There are many questions that arise when an unforeseen risk like the Coronavirus presents itself. Should I be reducing my stock exposure? Should I get out of all China holdings? Should I be buying something “safe”? Ultimately, those are questions for traders, not long-term investors. As Warren Buffett was quoted, “The real question is: Has the 10-year or 20-year outlook for American businesses changed in the last 24 or 48 hours?” Now consider expanding on that to include businesses globally. You’d likely be hard pressed to see a case that long-term fundamentals have changed.
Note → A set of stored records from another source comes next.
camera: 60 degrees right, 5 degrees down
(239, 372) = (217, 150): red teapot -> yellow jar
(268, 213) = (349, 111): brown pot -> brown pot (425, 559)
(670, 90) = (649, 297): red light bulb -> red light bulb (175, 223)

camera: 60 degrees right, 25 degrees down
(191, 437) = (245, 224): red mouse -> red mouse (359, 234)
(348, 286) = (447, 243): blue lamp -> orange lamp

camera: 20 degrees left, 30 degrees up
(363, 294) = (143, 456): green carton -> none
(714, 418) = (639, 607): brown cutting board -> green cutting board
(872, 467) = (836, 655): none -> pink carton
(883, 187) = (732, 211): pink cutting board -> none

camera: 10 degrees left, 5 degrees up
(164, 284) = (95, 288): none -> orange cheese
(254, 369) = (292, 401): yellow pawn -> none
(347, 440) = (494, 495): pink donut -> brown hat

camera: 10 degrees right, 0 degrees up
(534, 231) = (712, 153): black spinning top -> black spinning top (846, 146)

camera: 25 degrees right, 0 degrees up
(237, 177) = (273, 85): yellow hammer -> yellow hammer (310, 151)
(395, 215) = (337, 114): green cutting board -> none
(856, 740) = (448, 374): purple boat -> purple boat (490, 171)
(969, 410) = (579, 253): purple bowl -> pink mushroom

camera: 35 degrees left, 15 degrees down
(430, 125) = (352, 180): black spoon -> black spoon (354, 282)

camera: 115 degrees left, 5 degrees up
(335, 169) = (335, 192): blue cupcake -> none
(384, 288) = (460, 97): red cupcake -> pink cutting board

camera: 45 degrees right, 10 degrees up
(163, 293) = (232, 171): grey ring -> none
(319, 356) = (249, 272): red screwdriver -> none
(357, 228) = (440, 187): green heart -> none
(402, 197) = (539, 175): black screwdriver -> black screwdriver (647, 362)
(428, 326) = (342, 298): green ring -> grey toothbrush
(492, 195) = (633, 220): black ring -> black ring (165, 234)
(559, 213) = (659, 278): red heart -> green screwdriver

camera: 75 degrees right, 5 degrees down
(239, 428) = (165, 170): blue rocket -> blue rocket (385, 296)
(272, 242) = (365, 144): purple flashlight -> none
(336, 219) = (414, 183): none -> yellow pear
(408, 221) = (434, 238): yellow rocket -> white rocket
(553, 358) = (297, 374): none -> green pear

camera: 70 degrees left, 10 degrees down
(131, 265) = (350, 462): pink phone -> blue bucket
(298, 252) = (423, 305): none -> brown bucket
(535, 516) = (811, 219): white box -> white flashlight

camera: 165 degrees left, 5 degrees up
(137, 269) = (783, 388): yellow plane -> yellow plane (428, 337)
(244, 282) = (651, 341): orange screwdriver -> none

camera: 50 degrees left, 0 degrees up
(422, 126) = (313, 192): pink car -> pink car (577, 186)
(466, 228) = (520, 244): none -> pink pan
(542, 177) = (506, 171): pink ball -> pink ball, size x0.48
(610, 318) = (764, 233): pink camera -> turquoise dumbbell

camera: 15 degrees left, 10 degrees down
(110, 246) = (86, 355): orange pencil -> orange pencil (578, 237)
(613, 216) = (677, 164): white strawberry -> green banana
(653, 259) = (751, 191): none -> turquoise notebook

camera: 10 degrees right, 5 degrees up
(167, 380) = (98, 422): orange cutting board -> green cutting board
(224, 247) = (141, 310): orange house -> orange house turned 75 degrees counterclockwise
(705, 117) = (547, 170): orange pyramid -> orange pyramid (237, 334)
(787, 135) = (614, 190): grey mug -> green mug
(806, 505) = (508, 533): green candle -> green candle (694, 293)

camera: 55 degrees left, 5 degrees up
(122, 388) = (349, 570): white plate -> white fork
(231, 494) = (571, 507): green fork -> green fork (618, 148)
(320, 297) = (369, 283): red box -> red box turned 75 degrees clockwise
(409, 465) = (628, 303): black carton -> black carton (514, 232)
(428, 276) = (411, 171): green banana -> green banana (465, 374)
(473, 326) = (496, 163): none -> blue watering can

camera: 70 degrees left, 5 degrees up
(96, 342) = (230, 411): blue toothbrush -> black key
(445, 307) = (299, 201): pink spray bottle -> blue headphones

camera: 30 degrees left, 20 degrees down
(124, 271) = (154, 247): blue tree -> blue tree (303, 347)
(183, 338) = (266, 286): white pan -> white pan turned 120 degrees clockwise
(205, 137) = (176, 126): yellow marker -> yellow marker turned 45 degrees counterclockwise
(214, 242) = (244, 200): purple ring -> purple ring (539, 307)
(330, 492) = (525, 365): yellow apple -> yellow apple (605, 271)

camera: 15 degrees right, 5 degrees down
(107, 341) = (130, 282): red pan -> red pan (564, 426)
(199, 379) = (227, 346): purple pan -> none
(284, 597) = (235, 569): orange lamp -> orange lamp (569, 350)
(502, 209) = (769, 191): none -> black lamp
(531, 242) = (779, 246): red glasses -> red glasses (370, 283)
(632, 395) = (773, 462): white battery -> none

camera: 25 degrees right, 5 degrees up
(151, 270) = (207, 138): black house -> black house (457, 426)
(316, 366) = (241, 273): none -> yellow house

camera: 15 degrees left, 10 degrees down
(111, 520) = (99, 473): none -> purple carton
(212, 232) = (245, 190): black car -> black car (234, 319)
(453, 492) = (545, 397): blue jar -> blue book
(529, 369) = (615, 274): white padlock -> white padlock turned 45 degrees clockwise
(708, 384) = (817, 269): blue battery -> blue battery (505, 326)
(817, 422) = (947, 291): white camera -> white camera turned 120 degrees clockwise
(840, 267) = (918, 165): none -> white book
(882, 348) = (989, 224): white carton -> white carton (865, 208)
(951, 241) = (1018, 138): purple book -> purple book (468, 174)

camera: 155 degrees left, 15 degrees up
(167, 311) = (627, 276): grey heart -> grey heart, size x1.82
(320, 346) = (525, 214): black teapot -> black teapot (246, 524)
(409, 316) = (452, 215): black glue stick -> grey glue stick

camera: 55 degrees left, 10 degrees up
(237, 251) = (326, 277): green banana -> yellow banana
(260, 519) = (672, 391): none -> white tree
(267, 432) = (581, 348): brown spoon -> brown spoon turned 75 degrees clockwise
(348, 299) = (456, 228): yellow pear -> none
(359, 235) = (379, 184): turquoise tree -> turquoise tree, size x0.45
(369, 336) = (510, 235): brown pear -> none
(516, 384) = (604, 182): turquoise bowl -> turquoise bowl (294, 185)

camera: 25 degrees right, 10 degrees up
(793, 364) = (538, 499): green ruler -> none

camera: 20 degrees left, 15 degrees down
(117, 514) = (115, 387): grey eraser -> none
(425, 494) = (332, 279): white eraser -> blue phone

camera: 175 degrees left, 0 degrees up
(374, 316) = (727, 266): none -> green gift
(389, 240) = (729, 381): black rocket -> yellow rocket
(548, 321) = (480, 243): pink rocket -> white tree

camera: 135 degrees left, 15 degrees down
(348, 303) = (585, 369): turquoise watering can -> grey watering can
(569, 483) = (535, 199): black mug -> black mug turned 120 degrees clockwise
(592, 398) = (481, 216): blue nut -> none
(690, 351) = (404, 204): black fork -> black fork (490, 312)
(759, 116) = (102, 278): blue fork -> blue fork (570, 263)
Yes, the Coronavirus may have an impact on the global economy. Yes, stocks may continue to see heightened volatility from here and may sell off even further. Yes, these are challenging times. But without risk and volatility, there would not be an expected return premium for holding stocks. No, most advisors don’t think it is possible to know enough about what the future holds to be able to profit from it. In order to profit from news like this, one has to know something that other market participants do not. All advisors really know is the market is lower than it was before and based on historical data we can expect the market to eventually recover.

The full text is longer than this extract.